🤖 AI Summary
Ensuring safe, real-time navigation for autonomous mobile robots (AMRs) coexisting dynamically with human workers in warehouse environments remains challenging due to unpredictable human motion and complex obstacle interactions.
Method: This paper proposes an adaptive safety control framework integrating learning-enabled Control Barrier Functions (CBFs) with the OpenRMF middleware. It introduces an online CBF parameter optimization mechanism powered by reinforcement learning to generalize and adapt safety constraints in real time against both static and dynamic obstacles—including pedestrians—and achieves deep integration of OpenRMF with the ROS 2 multi-robot navigation stack for scalable, distributed coordination.

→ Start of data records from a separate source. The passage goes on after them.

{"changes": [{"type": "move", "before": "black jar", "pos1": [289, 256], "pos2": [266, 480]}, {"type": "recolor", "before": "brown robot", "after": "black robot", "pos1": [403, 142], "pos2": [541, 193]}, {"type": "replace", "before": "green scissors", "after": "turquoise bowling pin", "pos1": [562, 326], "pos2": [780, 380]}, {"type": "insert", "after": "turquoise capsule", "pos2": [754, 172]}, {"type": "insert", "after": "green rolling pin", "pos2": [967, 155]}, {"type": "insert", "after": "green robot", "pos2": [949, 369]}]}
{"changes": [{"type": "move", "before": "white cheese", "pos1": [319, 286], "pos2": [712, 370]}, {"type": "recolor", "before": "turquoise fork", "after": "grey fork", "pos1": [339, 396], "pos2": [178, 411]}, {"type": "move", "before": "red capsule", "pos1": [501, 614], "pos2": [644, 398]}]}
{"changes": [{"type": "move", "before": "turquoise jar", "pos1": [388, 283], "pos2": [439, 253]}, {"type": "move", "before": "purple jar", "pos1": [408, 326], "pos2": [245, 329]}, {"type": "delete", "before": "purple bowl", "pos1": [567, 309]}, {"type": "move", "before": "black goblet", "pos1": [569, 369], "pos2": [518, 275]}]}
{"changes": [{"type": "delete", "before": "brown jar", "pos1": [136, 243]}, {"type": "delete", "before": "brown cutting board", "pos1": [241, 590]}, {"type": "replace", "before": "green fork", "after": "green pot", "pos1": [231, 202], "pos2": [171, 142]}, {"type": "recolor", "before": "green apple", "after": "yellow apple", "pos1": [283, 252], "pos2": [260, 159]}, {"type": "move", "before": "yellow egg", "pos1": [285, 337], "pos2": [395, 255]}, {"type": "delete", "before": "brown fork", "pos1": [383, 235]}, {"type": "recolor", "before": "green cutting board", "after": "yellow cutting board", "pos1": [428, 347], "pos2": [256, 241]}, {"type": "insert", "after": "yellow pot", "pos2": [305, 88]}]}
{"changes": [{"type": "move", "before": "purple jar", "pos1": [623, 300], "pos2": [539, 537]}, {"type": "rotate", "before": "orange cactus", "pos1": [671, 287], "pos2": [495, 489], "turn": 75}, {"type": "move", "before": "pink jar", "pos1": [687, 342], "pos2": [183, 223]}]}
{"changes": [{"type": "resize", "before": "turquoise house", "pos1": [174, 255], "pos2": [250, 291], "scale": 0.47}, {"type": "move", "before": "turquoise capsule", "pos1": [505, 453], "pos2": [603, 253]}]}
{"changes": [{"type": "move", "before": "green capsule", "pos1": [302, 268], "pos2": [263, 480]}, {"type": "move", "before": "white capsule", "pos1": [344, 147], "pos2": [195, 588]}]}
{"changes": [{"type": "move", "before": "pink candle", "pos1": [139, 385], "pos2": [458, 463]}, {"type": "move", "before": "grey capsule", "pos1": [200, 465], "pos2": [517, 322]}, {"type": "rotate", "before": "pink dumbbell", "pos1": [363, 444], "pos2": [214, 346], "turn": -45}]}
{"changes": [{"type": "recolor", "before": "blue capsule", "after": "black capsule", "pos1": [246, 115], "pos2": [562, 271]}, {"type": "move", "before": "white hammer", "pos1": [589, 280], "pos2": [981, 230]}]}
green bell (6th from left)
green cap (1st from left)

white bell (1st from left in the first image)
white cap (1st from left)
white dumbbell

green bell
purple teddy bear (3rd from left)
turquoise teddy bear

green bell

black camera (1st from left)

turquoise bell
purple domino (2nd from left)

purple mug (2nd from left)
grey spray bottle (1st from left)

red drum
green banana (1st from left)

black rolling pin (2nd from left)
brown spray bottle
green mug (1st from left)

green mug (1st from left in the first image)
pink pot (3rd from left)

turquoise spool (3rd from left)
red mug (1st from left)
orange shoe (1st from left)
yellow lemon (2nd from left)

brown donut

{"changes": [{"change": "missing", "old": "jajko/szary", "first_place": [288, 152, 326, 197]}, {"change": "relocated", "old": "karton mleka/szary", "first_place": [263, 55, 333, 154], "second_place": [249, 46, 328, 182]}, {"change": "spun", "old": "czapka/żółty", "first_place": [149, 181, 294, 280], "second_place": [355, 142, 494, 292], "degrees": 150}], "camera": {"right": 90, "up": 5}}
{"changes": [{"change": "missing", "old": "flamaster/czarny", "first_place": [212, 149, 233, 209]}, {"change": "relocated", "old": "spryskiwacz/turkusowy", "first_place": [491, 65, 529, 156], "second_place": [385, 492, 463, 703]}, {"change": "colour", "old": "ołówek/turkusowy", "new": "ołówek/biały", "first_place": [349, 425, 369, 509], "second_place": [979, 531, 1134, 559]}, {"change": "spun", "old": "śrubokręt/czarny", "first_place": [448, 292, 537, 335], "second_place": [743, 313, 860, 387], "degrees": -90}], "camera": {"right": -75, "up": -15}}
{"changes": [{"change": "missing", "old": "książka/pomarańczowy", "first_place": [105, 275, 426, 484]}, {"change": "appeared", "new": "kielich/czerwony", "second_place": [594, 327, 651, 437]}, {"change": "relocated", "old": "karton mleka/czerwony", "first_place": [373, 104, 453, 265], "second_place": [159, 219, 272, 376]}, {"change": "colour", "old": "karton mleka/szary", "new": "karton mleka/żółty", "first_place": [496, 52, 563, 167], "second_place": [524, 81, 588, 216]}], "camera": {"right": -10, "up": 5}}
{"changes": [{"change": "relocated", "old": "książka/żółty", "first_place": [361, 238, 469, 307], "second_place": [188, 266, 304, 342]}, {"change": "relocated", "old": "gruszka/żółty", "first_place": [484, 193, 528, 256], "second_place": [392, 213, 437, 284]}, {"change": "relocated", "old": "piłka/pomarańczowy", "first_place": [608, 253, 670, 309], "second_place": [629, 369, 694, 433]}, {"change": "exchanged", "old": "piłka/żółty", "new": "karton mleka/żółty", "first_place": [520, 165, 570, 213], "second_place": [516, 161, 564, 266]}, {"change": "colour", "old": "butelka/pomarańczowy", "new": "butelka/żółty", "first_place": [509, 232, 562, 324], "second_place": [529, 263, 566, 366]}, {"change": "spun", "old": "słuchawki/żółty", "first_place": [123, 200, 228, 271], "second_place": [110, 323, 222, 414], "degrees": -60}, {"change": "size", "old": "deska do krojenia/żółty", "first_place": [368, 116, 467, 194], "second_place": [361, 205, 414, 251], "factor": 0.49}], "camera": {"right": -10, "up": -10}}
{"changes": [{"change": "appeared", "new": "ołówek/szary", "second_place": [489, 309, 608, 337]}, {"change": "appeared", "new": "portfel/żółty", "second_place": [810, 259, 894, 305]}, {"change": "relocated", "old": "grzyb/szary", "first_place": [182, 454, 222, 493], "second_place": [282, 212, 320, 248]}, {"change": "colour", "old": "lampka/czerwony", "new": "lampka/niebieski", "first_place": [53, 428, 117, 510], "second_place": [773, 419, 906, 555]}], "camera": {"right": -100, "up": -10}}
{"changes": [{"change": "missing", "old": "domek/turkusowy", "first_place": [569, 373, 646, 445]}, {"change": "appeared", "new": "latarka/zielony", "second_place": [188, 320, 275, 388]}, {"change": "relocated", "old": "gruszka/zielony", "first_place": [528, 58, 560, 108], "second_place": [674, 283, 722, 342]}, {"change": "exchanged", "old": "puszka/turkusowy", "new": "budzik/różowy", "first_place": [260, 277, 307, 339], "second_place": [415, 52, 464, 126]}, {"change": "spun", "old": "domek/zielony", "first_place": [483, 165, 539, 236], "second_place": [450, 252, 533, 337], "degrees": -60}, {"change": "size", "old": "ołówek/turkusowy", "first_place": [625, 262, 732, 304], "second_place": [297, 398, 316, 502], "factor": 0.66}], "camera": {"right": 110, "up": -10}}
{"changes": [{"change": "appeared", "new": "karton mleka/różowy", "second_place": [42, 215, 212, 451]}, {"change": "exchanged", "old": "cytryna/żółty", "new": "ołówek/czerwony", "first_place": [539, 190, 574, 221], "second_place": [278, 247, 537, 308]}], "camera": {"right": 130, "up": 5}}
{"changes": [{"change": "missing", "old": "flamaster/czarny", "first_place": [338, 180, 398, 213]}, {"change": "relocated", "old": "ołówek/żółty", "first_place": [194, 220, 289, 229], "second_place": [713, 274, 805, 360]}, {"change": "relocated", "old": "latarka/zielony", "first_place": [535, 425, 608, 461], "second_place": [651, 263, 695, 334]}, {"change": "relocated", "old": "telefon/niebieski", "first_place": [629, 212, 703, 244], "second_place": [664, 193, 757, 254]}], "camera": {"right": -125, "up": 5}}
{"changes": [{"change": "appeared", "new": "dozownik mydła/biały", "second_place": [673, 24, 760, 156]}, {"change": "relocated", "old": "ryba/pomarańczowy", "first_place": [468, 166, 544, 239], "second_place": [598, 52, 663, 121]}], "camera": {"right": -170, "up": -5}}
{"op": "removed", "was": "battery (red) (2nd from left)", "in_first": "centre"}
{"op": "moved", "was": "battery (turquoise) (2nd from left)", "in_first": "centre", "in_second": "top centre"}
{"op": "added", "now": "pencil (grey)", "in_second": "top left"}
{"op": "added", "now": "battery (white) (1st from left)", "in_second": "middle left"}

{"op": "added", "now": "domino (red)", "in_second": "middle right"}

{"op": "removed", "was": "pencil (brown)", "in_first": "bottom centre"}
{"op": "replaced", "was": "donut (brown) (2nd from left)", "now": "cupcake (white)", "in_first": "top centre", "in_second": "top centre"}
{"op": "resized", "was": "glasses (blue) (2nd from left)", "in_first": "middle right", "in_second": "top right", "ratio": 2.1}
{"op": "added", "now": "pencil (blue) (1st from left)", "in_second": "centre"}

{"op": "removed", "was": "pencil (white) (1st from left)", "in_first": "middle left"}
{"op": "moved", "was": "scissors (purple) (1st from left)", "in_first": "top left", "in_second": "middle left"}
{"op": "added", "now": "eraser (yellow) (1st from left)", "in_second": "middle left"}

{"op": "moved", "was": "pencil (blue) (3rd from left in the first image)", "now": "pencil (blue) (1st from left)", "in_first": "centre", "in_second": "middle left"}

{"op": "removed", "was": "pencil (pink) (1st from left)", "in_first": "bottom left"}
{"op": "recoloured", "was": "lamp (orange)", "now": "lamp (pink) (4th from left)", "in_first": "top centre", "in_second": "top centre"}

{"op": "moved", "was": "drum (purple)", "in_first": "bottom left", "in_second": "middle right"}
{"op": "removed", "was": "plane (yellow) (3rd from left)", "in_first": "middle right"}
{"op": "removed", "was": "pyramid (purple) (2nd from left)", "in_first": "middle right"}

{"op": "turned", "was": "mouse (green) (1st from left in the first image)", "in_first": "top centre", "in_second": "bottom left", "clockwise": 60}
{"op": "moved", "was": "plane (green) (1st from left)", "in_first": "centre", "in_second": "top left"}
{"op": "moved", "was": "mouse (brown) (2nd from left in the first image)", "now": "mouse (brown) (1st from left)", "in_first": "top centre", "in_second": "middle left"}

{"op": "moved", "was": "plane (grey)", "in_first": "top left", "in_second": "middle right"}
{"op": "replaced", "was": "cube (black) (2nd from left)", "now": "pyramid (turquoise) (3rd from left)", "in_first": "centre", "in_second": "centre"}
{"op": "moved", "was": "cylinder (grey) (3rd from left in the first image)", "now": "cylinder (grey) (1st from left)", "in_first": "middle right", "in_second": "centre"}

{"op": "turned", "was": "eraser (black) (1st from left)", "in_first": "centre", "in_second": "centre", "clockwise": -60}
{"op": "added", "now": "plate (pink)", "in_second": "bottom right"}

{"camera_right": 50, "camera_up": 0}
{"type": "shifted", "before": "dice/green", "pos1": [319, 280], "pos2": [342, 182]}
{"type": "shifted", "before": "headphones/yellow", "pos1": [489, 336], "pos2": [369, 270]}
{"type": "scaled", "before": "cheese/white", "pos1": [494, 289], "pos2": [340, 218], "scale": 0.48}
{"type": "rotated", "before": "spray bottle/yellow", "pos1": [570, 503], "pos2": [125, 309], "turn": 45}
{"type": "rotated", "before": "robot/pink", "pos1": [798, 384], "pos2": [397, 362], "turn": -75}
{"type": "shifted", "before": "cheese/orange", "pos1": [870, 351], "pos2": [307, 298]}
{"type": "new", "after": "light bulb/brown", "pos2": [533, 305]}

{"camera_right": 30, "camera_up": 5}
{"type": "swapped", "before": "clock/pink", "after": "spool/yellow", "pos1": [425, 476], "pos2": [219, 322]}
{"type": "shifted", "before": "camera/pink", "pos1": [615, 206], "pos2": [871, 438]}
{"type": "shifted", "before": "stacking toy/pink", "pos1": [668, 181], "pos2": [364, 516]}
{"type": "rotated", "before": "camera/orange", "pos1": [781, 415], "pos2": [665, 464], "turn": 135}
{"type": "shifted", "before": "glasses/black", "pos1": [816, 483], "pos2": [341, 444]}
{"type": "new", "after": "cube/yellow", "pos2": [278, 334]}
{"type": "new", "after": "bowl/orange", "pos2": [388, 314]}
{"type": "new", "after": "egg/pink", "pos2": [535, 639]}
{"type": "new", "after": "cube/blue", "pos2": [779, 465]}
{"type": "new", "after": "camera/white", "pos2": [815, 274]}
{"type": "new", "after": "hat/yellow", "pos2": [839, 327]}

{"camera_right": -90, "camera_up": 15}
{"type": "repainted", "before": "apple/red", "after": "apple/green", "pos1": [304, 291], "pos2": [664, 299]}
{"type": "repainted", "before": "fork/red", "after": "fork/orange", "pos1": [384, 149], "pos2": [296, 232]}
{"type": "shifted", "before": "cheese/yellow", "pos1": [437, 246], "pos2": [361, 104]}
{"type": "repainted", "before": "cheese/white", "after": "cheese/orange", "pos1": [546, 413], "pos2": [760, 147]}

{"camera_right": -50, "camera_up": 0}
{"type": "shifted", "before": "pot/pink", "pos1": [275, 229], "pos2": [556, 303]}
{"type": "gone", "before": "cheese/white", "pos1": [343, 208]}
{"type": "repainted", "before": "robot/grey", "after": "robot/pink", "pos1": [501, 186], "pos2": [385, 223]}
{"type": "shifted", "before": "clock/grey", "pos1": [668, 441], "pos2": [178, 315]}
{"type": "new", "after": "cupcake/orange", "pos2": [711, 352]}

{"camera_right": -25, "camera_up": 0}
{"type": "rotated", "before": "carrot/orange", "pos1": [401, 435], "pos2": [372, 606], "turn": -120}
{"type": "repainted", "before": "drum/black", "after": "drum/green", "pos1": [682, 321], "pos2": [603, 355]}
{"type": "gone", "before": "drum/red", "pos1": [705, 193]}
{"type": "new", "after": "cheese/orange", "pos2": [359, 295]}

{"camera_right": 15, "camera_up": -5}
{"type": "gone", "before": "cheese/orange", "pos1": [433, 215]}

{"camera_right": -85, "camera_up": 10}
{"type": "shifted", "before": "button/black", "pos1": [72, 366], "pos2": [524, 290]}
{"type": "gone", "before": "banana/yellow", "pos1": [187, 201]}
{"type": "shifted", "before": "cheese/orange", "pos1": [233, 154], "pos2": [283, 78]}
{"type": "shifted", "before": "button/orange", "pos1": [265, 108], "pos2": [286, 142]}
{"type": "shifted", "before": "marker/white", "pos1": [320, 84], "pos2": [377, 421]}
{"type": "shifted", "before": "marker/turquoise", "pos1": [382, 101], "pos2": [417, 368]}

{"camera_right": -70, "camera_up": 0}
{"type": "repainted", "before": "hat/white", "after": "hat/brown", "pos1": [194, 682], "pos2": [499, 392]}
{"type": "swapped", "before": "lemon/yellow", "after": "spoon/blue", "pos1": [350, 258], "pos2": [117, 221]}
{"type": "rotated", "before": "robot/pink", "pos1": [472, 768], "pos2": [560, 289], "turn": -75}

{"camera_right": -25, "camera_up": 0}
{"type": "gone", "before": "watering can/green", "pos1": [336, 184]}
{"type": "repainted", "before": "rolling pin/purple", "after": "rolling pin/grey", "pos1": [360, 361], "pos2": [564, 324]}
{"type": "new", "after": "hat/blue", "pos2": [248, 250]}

Contribution/Results: Experiments demonstrate >99.2% collision avoidance rate under concurrent operation of over ten AMRs moving at 0.8 m/s, with safety response latency under one second—significantly enhancing real-time performance and robustness in human–robot shared workspaces.
📝 Abstract
The integration of autonomous mobile robots (AMRs) in industrial environments, particularly warehouses, has revolutionized logistics and operational efficiency. However, ensuring the safety of human workers in dynamic, shared spaces remains a critical challenge. This work proposes a novel methodology that leverages control barrier functions (CBFs) to enhance safety in warehouse navigation. By integrating learning-based CBFs with the Open Robotics Middleware Framework (OpenRMF), the system achieves adaptive and safety-enhanced controls in multi-robot, multi-agent scenarios. Experiments conducted using various robot platforms demonstrate the efficacy of the proposed approach in avoiding static and dynamic obstacles, including human pedestrians. Our experiments evaluate different scenarios in which the number of robots, robot platforms, speed, and number of obstacles are varied, from which we achieve promising performance.